Dans la guerre que se livrent les plateformes de streaming, tout le monde y va de son petit truc en plus pour séduire davantage de monde. On sait que Prime Video, par exemple, a récemment agrandi son offre FAST et que du côté de Canal+, la formule Rat+ a fait son retour. Quant à Disney+ ? Elle s’est associée à ADN. Et Netflix dans tout ça ? Le service de SVoD numéro 1 du secteur a tout d’abord signé un deal avec TF1+ (pour le marché français évidemment) et maintenant, elle en remet une belle couche ! Une belle couche de quoi, ça par contre…
Nous sommes au printemps 2026 et tout est beau et doux au pays du N majuscule rouge. Les patrons ont fait les comptes et il se trouve que le chiffre d’affaires est en hausse et que le taux de désabonnement est parmi les plus bas du secteur. Bref, le service de SVoD domine toujours le marché et ce n’est pas près de changer.
Netflix souffre d’une peur de l’engagement
Sauf qu’il y a une petite épine dans le gros orteil de Netflix qui commence sérieusement à déranger. Un taux d’engagement de plus en plus faible. Pas de quoi tirer la sonnette d’alarme, mais, selon une source du Wall Street Journal, un sujet de crispation qui revient de plus en plus dans les réunions. Il faut dire qu’un taux d’engagement bas signifie que l’utilisateur ne passe pas énormément de temps sur les contenus de la plateforme, première étape avant un possible désabonnement.
Et puisqu’il n’est évidemment pas question de remettre en cause la qualité des programmes maison, de plus en plus faible (coucou Enola Holmes 3), on cherche d’autres solutions pour endiguer la chute avant que l’inquiétude ne se transforme en problème. Et pour cela, quoi de mieux que de regarder du côté de… Prime Video ?!
Il semblerait que Netflix envisage deux leviers pour provoquer l’engagement. Le premier serait d’ajouter des chaînes de diffusion en direct et en continu, autour de genres spécifiques. Un peu comme la plateforme d’Amazon avec son FAST. La seconde, la possibilité d’intégrer d’autres services de streaming par abonnement, directement accessible via Netflix. Oui, exactement comme Prime Video et sa multitude d’offres tierces.

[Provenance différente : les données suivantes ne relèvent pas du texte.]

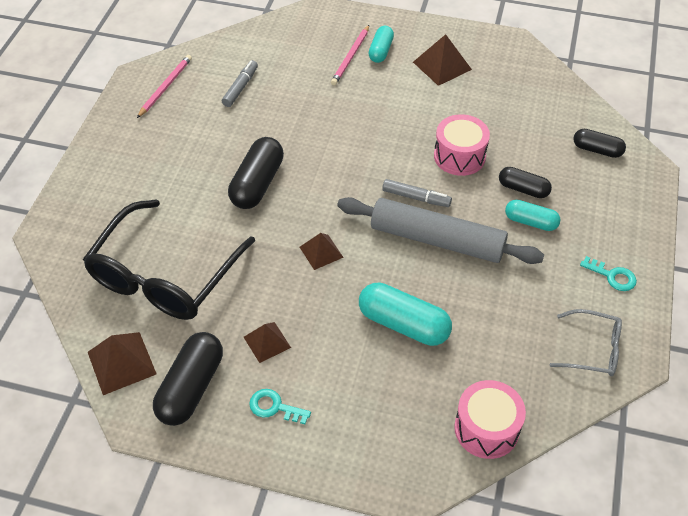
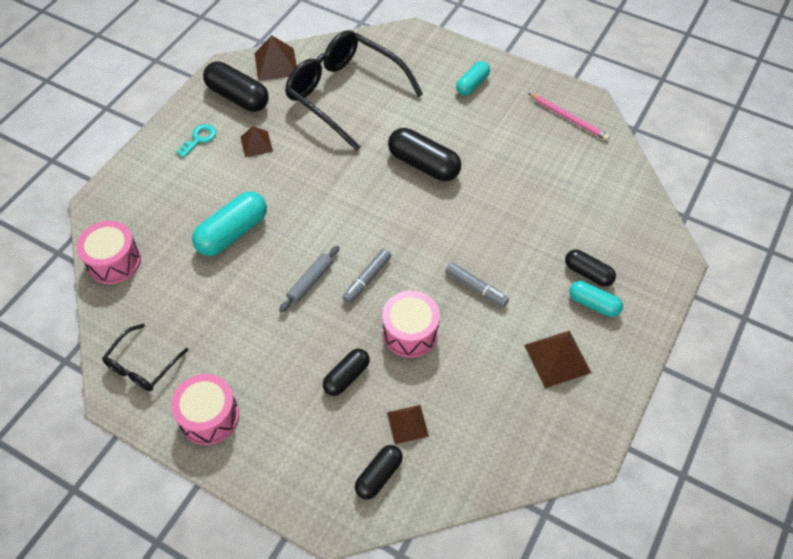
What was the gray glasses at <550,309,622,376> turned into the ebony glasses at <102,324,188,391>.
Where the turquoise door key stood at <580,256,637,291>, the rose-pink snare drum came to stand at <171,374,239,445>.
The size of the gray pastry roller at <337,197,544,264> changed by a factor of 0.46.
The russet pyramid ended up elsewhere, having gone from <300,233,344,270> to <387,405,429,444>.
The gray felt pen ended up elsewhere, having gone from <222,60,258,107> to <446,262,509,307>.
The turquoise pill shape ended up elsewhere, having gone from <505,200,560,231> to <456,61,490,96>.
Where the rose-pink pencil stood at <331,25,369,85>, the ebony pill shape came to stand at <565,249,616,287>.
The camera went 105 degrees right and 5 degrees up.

Netflix se transforme lentement, mais sûrement
Si vous nous posez la question, et parce qu’on a déjà fait un classement de ce genre, si vous nous demandiez ce qui fait le charme de Netflix aujourd’hui et pas de Prime Video, c’est la simplicité d’utilisation. Ça a toujours été l’un des attraits principaux du N rouge, son expérience utilisateur, là où son concurrent est un bazar sans nom avec son nombre ahurissant d’achats “optionnels” dès qu’on allume la chose. Du coup, on ne cache pas avoir méchamment peur de la tête que pourrait avoir l’interface Netflix avec ce genre de “projet Prime Video”.
Ces idées sont un peu l’arbre qui cache la forêt du côté de Netflix où on a le sentiment qu’il plane comme un parfum d’urgence pour interrompre une lente mais visible chute. L’action a baissé de 40 % en un an et sa part de marché n’était pas belle à voir en avril 2026. Du coup, non seulement on a ressorti l’essai gratuit du placard, mais dès le 3 août prochain, la plateforme diffusera des vidéos courtes des grands éditeurs numériques comme Rolling Stone ou Vanity Fair. Le but étant de taper sur le marché de YouTube pour de la consommation rapide. Bref, la culture du zapping.